Known gang member, Lance Nanamkin was facing life in prison when police say he shot at them. KIMA has learned, officers were on the lookout for him after getting word Nanamkin told friends he would never be taken alive and he almost accomplished that Wednesday night.
KIMA took a closer look at who Lance Nanamkin is, and the chances others in his situation might take on police and the community.
Wednesday night was not Lance Nanamkin's first run in with the law. But, it will likely be his last. The now 31 year old gangbanger has a long rap sheet which includes a burglary back in 2000 where he stole guns and a gang shooting in 2001 that killed two people. He got off on multiple felony assault charges and served eight years. Once freed, he was back to his old ways and charged with eluding police in Wapato earlier this year.
Nanamkin knew one more felony conviction and the three strikes law would put him away for life. There is little doubt his decision to open fire on police Wednesday night was based in part on that reality.
Ken Ramm was the prosecutor in Nanamkin's 2001 homicide trial. His violent actions that night were no surprise to Ramm.

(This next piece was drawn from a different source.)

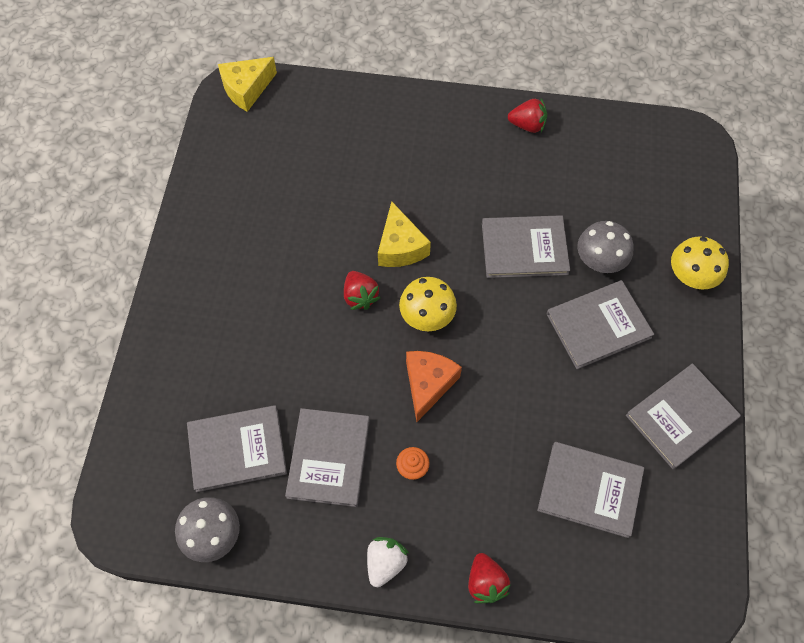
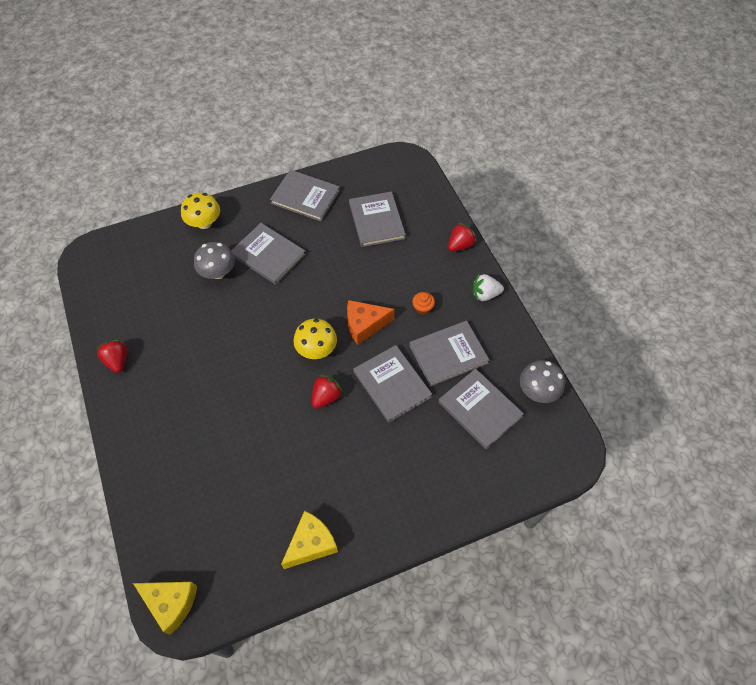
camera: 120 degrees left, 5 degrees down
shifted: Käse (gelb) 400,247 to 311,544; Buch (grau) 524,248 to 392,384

"What was going through his mind would be hard to say, but there are certain things you could say he knew," said Ramm.
It's the escalating violence among these released felons that should be a concern to everyone.
What happened Wednesday night was a tragedy, but it could have been worse. One of the many neighbors could have been hit or even killed in the crossfire and that's exactly what Bryan Packard was afraid of.
"I ran from the top of that sidewalk to the apartment and slammed the door shut,” he said
It is amazing with almost 70 shots fired between Nanamkin and police, no neighbors were hit. We wanted to know how many more of these "won't be taken alive" felons are out there and what's the likelihood scenes like this will continue.
"Those types of people are a rarity they aren't out there in mass," said Ramm.
The prosecutor says there are dozens of two strike offenders in our area, but insists most have left the life of crime. Typically the Yakima County Courts only see about one or two, third strike cases a year.
The hope is that when these ticking time bombs do explode, police are there to limit the collateral damage.
Nanamkin remains in critical condition at a local hospital. He was shot in the head twice. If he survives, chances are he'll never be outside the walls of a prison again.